Really, this is a case of the road to hell being paved with good intentions. You can see the spirit of what the IT Director wanted to do its just that the letter of what he wanted was a right pigs ear!
I've had a similar instance where we were told to comply with the Data Protection Act (UK) in terms of not retaining data without permission or once its use by date has expired.
The problem was it was insisted that if that data existed on a backup tape then we would be in breach of the act. So, run a destructive process on data without a backup..hey wow what a good idea!!!!
1) Only DBA can change data structures, stored procs etc....
2) Only users can access database via production GUI ( DBA is prevented from
this via encrypted password that user creates )
3) Even that DBA has access to every object in DB could not enter a finacial
transaction without a complete understanding of the schema.
( This is for an accounting solution )
Well I have seen enough bashing of Auditors. I am an IT auditor and yes CISA too working on Sarbanes
Recently we are auditing a client who is running Solomon on SQL Server and other Oracle Database applications.

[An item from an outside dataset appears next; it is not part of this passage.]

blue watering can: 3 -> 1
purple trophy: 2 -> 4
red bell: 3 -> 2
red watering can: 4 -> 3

I am working with one of the top risk consulting companies. Our intrepretation of the Sarbanes Oxley act is for IT - in addition to all other Controls, Segregation of Duties is a key control. That control requires Development and DBA functions be carried out by 2 seperate individuals.

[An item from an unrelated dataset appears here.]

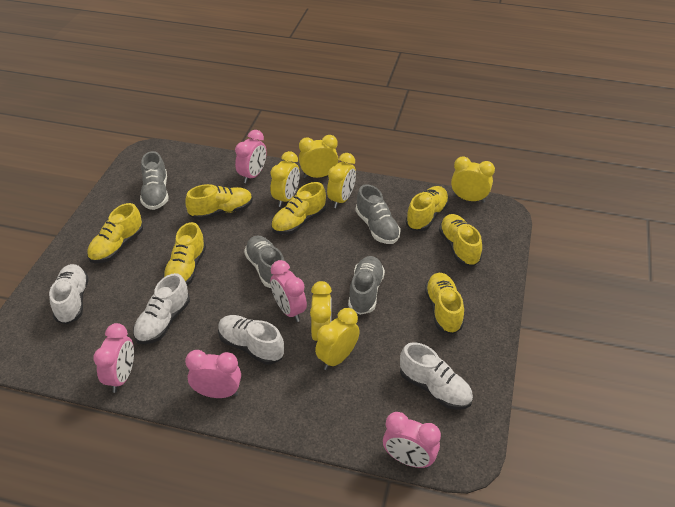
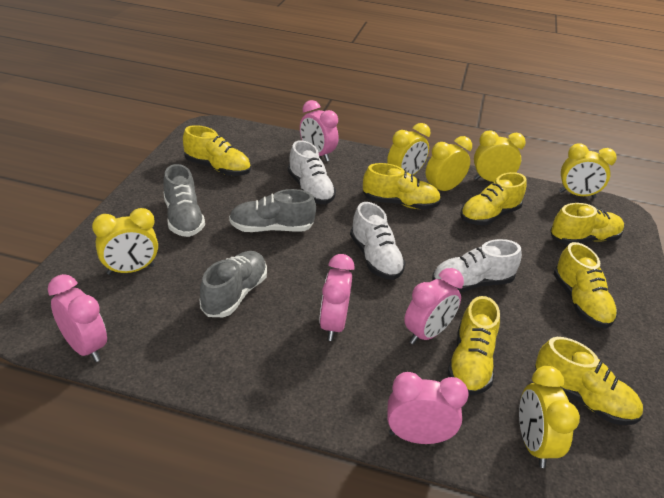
grey shoe: 4 -> 3
white shoe: 4 -> 3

I am not sure if Keykeeper idea is a good one. However, from complaince perspective, Database Developers cannot access the production environment. The same applies to SDLC- developers cannot QA and certify their own work.
That is how Sox compliance mandates and we auditors intrepret - The remediation is upto each client and How each company is going ot handle is open.
Madhav Vedula CISA
I am curious to know what an auditors thoughts are on what a company should do when there are only 2 individuals qualified to be Database Administrators and both of these people are also responsible for internal application and development.

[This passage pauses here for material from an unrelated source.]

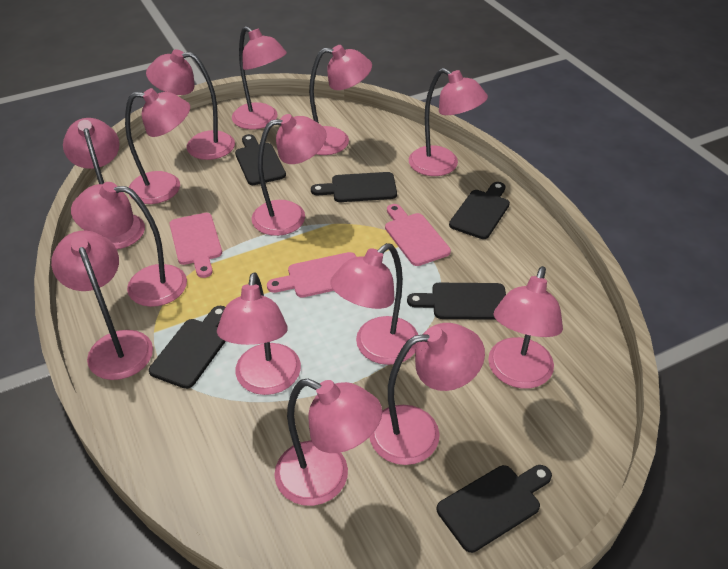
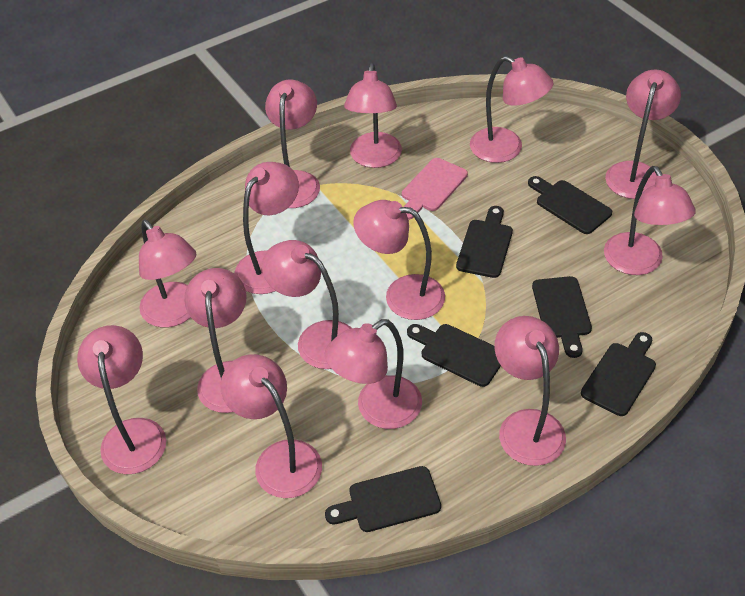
pink cutting board: 3 -> 1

What is your definition of database development?
In my case our company is to small to have a dedicated database administrator, let alone a secondary support person that will cover him/her while they are on vacation.
In our company this person would be bored because it would only be a 8 hour a week job, on average. Now there is more than enough work for 2+ programmers.
Whats better, having an experienced DBA or some secretary who just inherited a new title so that we can maintain separation of duties on paper.
One would think that the best people to prevent fraud and misuse of data would be the ones who designed or maintained that system.
Although none of us are infalliable I would much prefer a professional to look after my data and it's structure than handing over access rights to a potential target.
I couldn't imagine working effectively in an environment like that, but I suppose it depends on how much you paid me...
Integrity and honesty, do only lawyers and auditors have it?
... Integrity and honesty, do only lawyers and auditors have it?